You don’t have costly capital requirements to maintain.
Your personal data collected and stored by NFA is now encrypted.
Your proportional board representation has been expanded.
Regular town hall meetings for CTAs and CPOs were held to engage and solicit advice from CTA/CPO members.
Issues ranging from cyber security to governance to the segregation of customer funds, the compensation of executives, the transparency of Board activities, the selection of public directors and the arbitration of customer claims in an FCM bankruptcy have all been influenced in favor of Member Firms.
And yes, just like with our work in the MF Global and Peregrine bankruptcies, many of those accomplishments are shared. Many involved the collective work of the our Board representatives, our membership and even the NFA staff. We don’t stand on the shoulders of others or get in front of a crowd and claim we led it to where it stopped. But to suggest that we have done nothing is as uninformed as it is transparently a smear.

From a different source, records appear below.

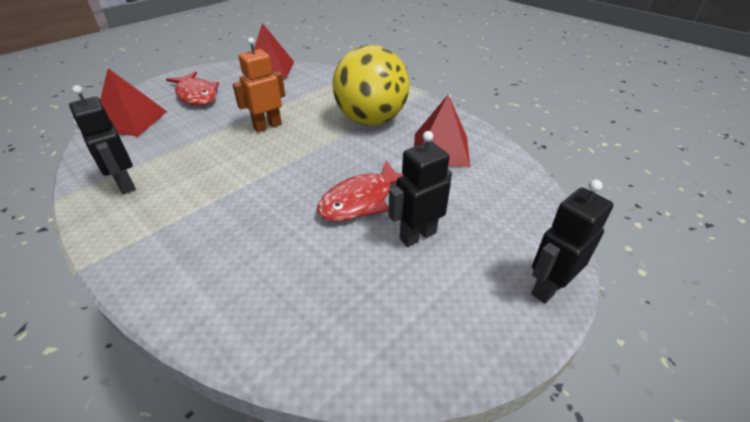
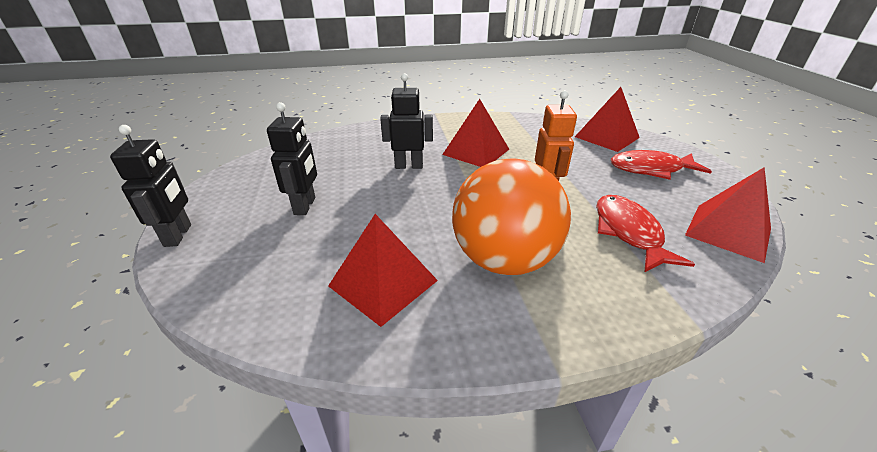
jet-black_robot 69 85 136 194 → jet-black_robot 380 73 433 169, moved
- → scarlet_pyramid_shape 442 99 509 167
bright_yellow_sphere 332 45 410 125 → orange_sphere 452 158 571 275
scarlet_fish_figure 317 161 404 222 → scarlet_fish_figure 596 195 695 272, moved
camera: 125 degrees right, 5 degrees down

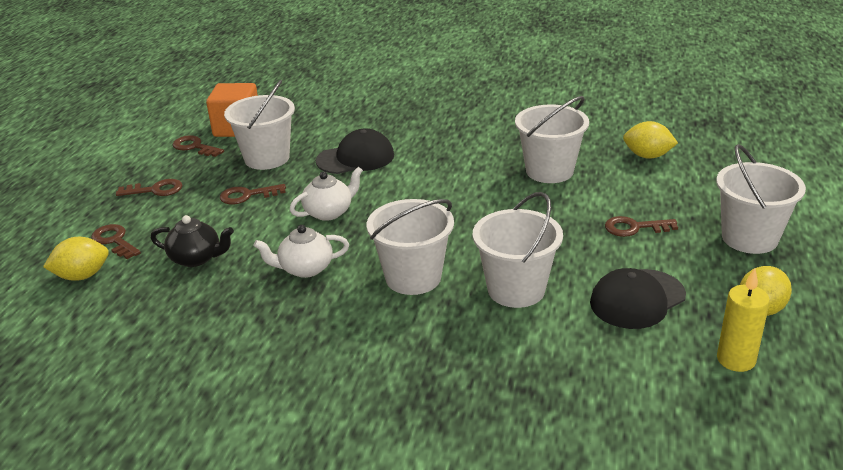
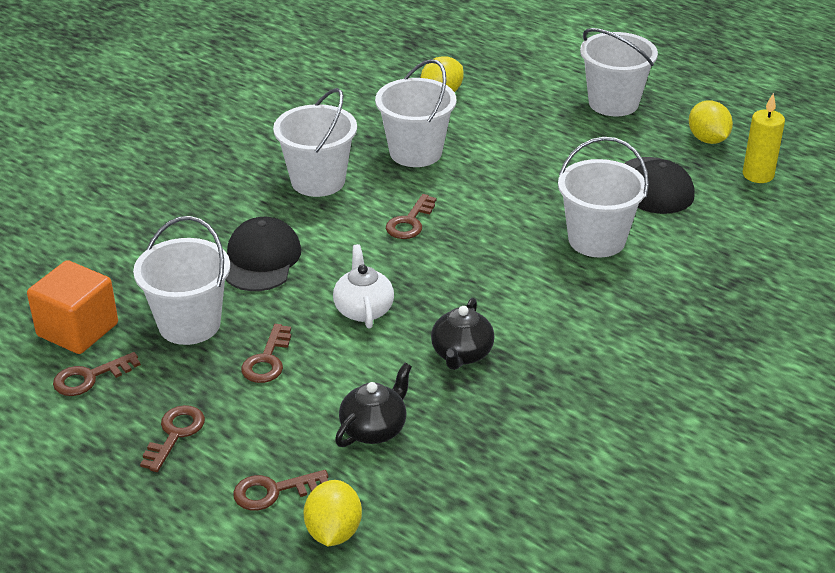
snow-white_bucket 367 199 454 295 → snow-white_bucket 273 88 357 197, moved
dark_brown_latchkey 605 216 678 237 → dark_brown_latchkey 386 194 436 239, moved
snow-white_tea_pot 254 225 349 278 → jet-black_tea_pot 431 298 495 370
camera: 65 degrees left, 5 degrees up

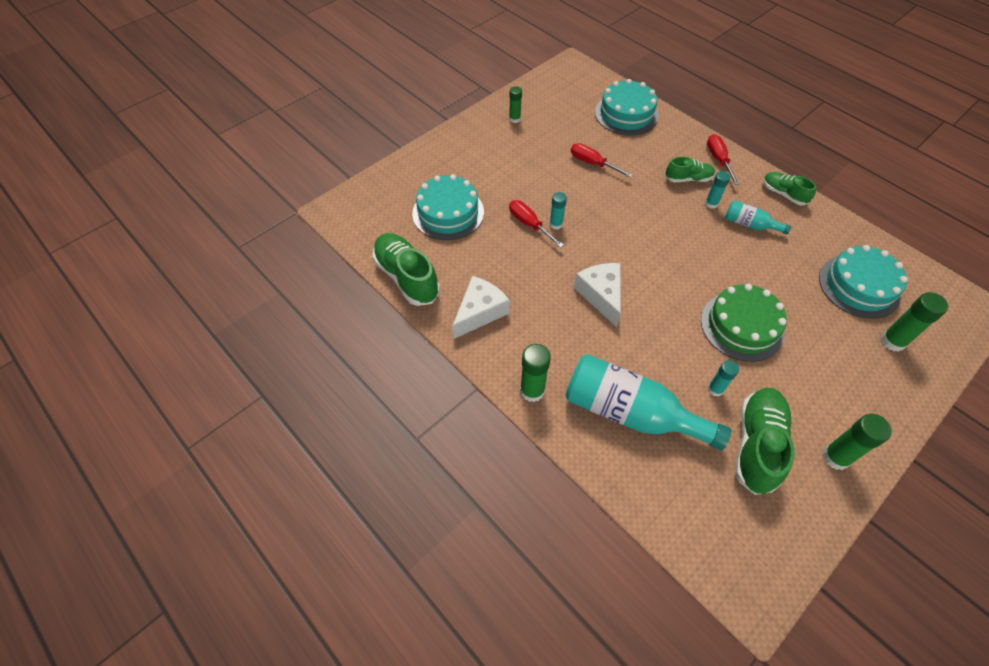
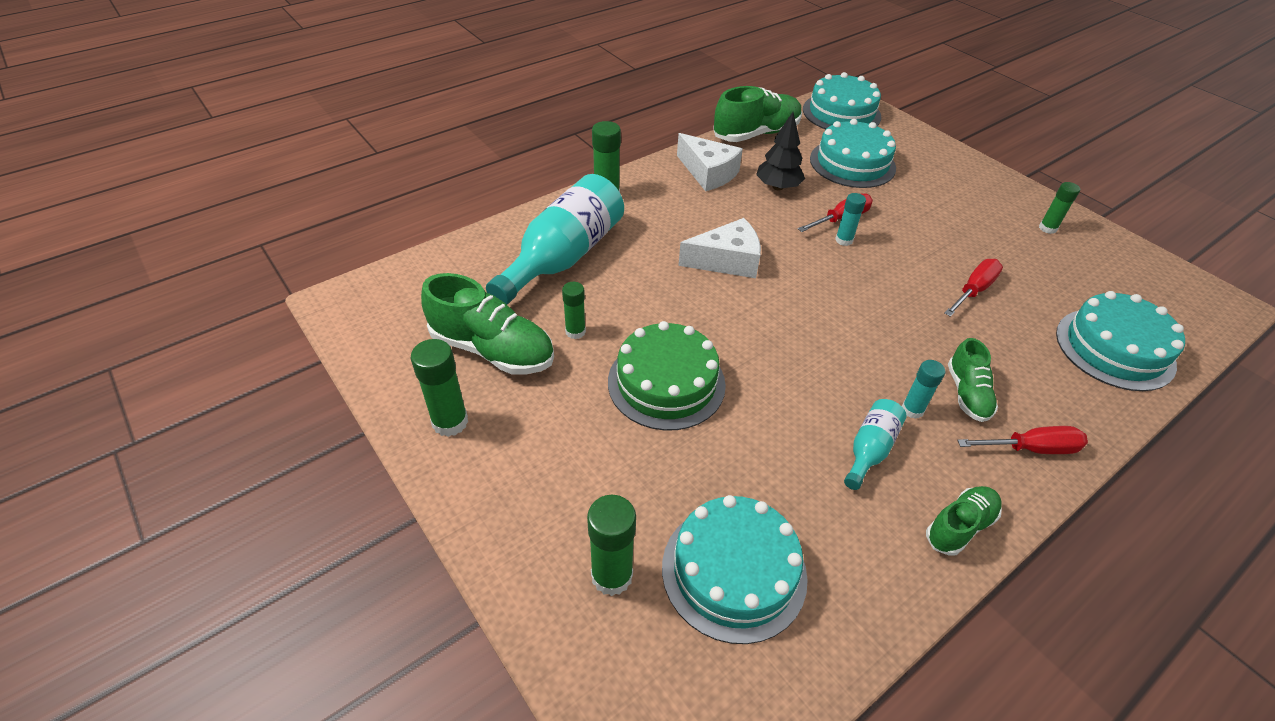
teal_stick_of_glue 708 360 739 396 → green_stick_of_glue 562 282 586 339
- → jet-black_toy_tree 756 112 805 190
- → teal_cake 803 72 881 129
camera: 95 degrees right, 10 degrees down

Regarding Mr. Lothian’s questions surrounding our motives and character, I do not respond to ad hominem attacks, nor will I respond in kind. Those of you who know us know who we are and the tangible accomplishments we have achieved on behalf of customers and the industry. Those of you who do not, I welcome your inquiries in that regard. I believe quite deeply in the democratic process. I welcome due diligence, debate and the other gifts that free association provides. Let’s get this debate back to what it needs to be about: whether or not small and emerging CTAs and CPOs will have a like-minded peer to represent their interests to the NFA Board.